Details
When: Tuesday, June 16, 2015
Dinner: 5:00pm @ The Pickle Barrel
Pre-Meeting “Dutch Treat”
(Corner of Edward and Yonge, just north of Dundas, in the Atrium.)
Presentation: 7:00pm
Where: Ryerson University
RCC 204, Eaton Theatre, Rogers Communications Building
80 Gould Street, Toronto, Ontario
(Corner of Gould and Church, east of Yonge Street – Dundas Subway. See the map below.)
Topic: Acoustics Measurement & Control
Presenter: Dr. Peter D’Antonio, RPG Diffusor Systems
Presentation
Dr. Peter D’Antonio, Founder/Chairman of RPG Diffusor Systems, Inc. will discuss RPG’s evolution of products and services over the past three decades and the current state-of-the-art in measuring the absorption, scattering and diffusion coefficients, using multiple microphone technology.
He will also describe the services offered by the Chesapeake Acoustic Research Institute he founded in 2007.
Presenter
Dr. Peter D’Antonio
Founder/Chairman, RPG Diffusor Systems, Inc.
Peter D’Antonio was born in Brooklyn, New York, in 1941. He received his B.S. degree from St. John’s University in 1963 and his Ph.D. from the Polytechnic Institute of Brooklyn, in 1967. Dr. D’Antonio has specialized in a wide variety of scientific disciplines including spectroscopy, x-ray and electron diffraction, electron microscopy, software development, and architectural acoustics.
In 1996, Dr. D’Antonio retired after 29 years of research in diffraction physics at the Naval Research Lab, Washington, DC. During his scientific career, Dr. D’Antonio published widely and was a member of the internationally renowned Laboratory for the Structure of Matter, headed by Nobel Laureate Dr. Jerome Karle. As a musician and recording engineer, Dr. D’Antonio maintained a separate concurrent career in the music industry. In 1974, he developed a widely used design for modern recording studios at Underground Sound, Largo, Maryland, utilizing a temporal reflection free zone and reflection phase grating diffusors.
Dr. D’Antonio is founder and Chairman of RPG Diffusor Systems, Inc., established in 1983. He pioneered the sound diffusion industry and has significantly expanded the acoustical palette by creating and implementing a wide range of novel number-theoretic, fractal and optimized diffusing and absorbing surfaces, for which he holds many trademarks and patents.
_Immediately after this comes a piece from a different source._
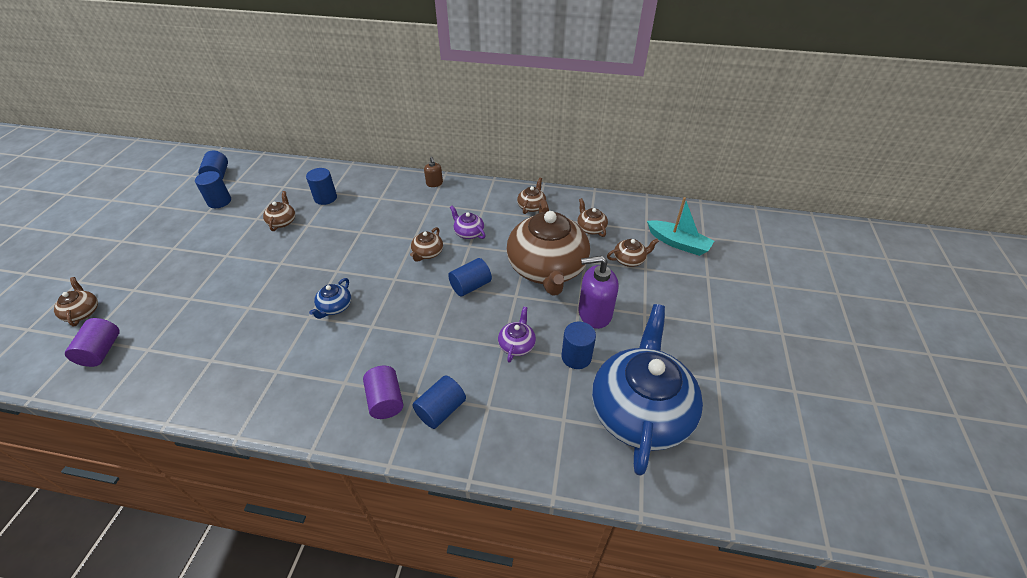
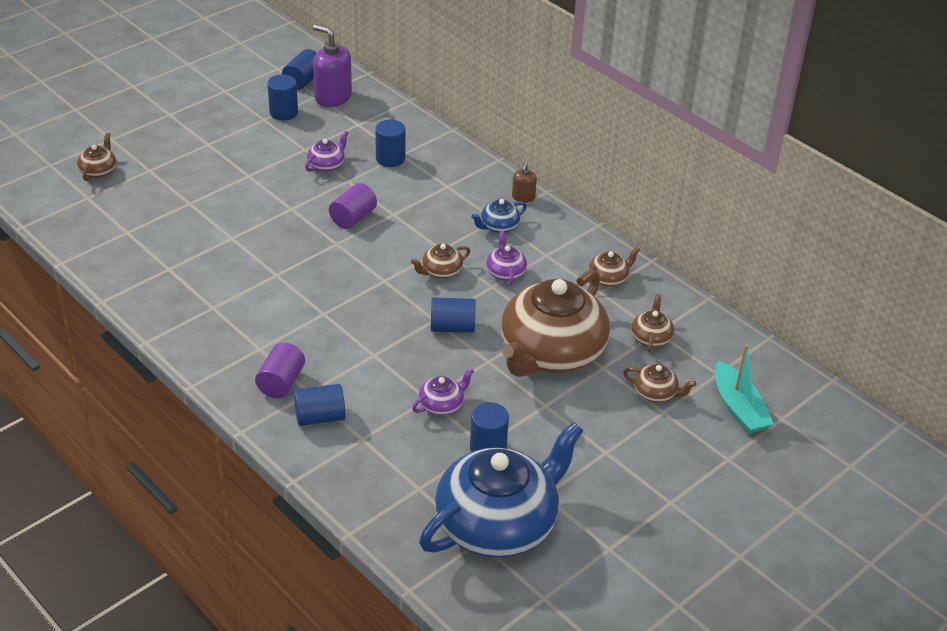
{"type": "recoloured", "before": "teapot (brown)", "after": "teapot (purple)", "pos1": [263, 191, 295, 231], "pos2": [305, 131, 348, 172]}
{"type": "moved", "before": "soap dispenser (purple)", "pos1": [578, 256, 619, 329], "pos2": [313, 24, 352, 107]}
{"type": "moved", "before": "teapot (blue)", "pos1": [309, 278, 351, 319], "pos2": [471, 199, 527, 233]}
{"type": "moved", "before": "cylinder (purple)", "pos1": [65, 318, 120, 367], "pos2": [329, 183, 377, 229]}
He has lectured extensively, published numerous scientific articles in peer review technical journals, acoustical and architectural magazines and is the co-author of the reference book Acoustic Absorbers and Diffusers: Theory, Design and Application, Spon Press 2004 and 2nd Edition published by Taylor & Francis 2009. He has also contributed several chapters to the Master Handbook of Acoustics, 5th Edition published by McGraw Hill 2009.
He served as Chairman of the AES Subcommittee on Acoustics Working Group SC-04-02, which published AES-4id- 2001 for diffusion coefficient standardization; is a member of the ISO/TC 43/SC 2/WG25 Working Group, which published ISO standard 17497- 1:2004 for scattering coefficient standardization and ISO 17497-2 for diffusion coefficient standardization; and has served as adjunct professor of acoustics at the Cleveland Institute of Music, since 1991.
He is a Fellow of the Acoustical Society of America and the Audio Engineering Society, a Corporate Affiliate of the American Institute of Architects and 2012 Inductee to the TECnology Hall of Fame.